Westpac's Marty Green. (Supplied)

The trend towards higher-density living has accelerated in recent years. Findings from the 2021 census, published in June, showed that over 10 per cent of Australians now live in apartments. However, new developments typically take three-to-five years to bring to market and Green warns of the potential for a sharp drop off in supply over that time horizon because developers are delaying decisions to progress with projects on concerns over construction costs, higher contingencies, and volatility in the labour market, resulting in higher risk transfer from builder to developer. 

The Sydney and Melbourne markets are already among the world’s most unaffordable, and likely to become more costly in the years ahead. Even as higher interest rates should put the brakes on property price growth, there’s likely to be considerable variability in how apartment markets absorb the rate rises, Green says. Even if prices do ease, it’s unlikely to bring much relief to renters, with the dearth of supply and increasing build costs likely to mean rents will continue to rise. The return of investors to the apartment market is likely to further exacerbate the dislocation, he adds.

For Green, the best way to tackle the problem is by reopening Australia’s borders to bring desperately needed overseas workers back to the construction industry. That’s starting to happen, but it will take time before the migrant workforce is back to the levels seen pre-pandemic. Big infrastructure projects in major cities are also having an impact on the availability of labour needed across the apartment supply chain. Furthermore, border reopening could lend price support to the apartment and housing market, if it heralds the return of international investor interest. 

Another part of the solution could be growth in the build-to-rent market. This refers to a model where a major investor, typically a global developer or large pension fund, finances and owns the delivery of an apartment complex and retains ownership to deliver a high-end managed product to renters with a full suite of on-site amenities in a premium location. 

“Anyone who has ever rented in Australia knows how terrible that experience can be, so there’s high unmet demand for high-quality commercial management of residential accommodation,” Princess Ventura, regional director for New South Wales at property consultancy Urbis, told a Property Evolution webcast hosted by Westpac in June. She reported strong international interest in the sector, adding that build-to-rent is an attractive proposition in terms of the relatively high yields for the low level of risk it can offer the developer. 
 

Urbis' Princess Ventura. (Supplied)

Still, that part of the industry faces significant challenges. In addition to high construction costs, there’s also a shortage of available sites capable of delivering the necessary scale, in terms of apartment units, to make them feasible. That’s particularly a problem in Sydney, where the build-to-rent pipeline is around a quarter of the size of Melbourne’s. Affordability is another issue: with rentals already expensive, will there be enough demand for a premium product charging an extra 10 per cent on top of market rates.

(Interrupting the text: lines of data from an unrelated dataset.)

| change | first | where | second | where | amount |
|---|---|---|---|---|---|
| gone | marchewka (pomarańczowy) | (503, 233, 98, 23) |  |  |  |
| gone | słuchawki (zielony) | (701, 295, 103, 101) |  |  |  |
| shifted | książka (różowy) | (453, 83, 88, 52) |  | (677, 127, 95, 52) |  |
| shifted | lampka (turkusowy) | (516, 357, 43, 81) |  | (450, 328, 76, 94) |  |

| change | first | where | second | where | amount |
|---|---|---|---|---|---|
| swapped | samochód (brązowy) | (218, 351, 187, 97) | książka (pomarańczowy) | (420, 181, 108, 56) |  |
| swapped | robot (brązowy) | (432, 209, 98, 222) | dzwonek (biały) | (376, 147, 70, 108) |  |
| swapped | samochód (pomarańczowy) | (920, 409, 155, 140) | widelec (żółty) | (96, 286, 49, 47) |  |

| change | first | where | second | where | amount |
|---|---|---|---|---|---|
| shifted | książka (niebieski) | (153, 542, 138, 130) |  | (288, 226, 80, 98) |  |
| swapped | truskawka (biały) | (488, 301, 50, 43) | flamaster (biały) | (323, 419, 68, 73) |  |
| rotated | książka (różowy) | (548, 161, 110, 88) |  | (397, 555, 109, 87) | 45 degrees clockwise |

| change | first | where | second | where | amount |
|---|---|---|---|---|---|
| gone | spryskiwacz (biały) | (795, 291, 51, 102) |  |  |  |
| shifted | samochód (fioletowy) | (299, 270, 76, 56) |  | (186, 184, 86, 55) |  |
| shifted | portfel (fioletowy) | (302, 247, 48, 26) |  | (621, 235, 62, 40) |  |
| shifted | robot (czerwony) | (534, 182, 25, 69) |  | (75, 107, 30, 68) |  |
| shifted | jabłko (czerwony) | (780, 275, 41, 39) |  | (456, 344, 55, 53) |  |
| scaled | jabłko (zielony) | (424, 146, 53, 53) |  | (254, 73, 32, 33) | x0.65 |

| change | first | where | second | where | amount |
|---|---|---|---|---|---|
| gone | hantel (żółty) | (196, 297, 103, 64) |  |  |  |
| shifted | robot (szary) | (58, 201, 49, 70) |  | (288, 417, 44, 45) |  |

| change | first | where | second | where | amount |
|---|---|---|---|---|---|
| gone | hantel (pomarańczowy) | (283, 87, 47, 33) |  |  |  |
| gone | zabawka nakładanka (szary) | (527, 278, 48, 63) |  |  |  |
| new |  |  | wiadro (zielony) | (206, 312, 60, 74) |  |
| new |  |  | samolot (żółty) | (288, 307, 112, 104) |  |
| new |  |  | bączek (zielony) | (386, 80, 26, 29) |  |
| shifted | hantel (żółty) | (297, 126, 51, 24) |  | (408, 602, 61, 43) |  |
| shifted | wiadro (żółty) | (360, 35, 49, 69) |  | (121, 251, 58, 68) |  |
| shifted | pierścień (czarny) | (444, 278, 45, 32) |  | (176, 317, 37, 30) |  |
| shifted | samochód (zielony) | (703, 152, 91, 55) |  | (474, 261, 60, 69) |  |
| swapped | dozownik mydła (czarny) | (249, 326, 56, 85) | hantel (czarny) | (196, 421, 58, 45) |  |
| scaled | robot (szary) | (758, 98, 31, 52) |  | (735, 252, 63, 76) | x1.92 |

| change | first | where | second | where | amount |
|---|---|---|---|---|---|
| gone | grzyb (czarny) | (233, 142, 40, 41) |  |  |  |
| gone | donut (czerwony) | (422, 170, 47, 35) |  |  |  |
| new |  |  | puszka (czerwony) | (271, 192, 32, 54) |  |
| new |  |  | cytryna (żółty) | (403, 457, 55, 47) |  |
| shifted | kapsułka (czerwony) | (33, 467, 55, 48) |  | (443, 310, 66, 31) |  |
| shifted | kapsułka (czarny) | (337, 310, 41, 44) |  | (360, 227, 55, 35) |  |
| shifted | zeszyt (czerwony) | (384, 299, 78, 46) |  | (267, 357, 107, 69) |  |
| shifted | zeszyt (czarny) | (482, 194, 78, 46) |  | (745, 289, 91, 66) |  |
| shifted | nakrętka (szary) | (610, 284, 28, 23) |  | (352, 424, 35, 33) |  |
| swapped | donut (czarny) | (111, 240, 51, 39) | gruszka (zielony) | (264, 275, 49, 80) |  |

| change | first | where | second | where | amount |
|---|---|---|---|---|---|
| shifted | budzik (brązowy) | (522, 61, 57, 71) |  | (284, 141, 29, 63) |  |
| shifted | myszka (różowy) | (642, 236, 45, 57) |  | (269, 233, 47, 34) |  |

Over the longer term, property developers will also have to grapple with the existential questions facing our cities in the post-pandemic world, Green says. Foot traffic in the Sydney and Melbourne CBDs remains a long way below pre-Covid levels and, with many choosing to split their workdays between home and office, the appeal of living in city-centre locations may begin to fade for young, affluent residential tenants prepared to pay a premium.

“Big organisations will try to drive a higher level of activation of their city sites, but you can’t see it going back to where it was,” Green says. “That will affect apartment living, it will affect how developers think, it will affect how office markets behave. There’s a lot still to be understood about what work-from-home and hybrid working really means for our cities.”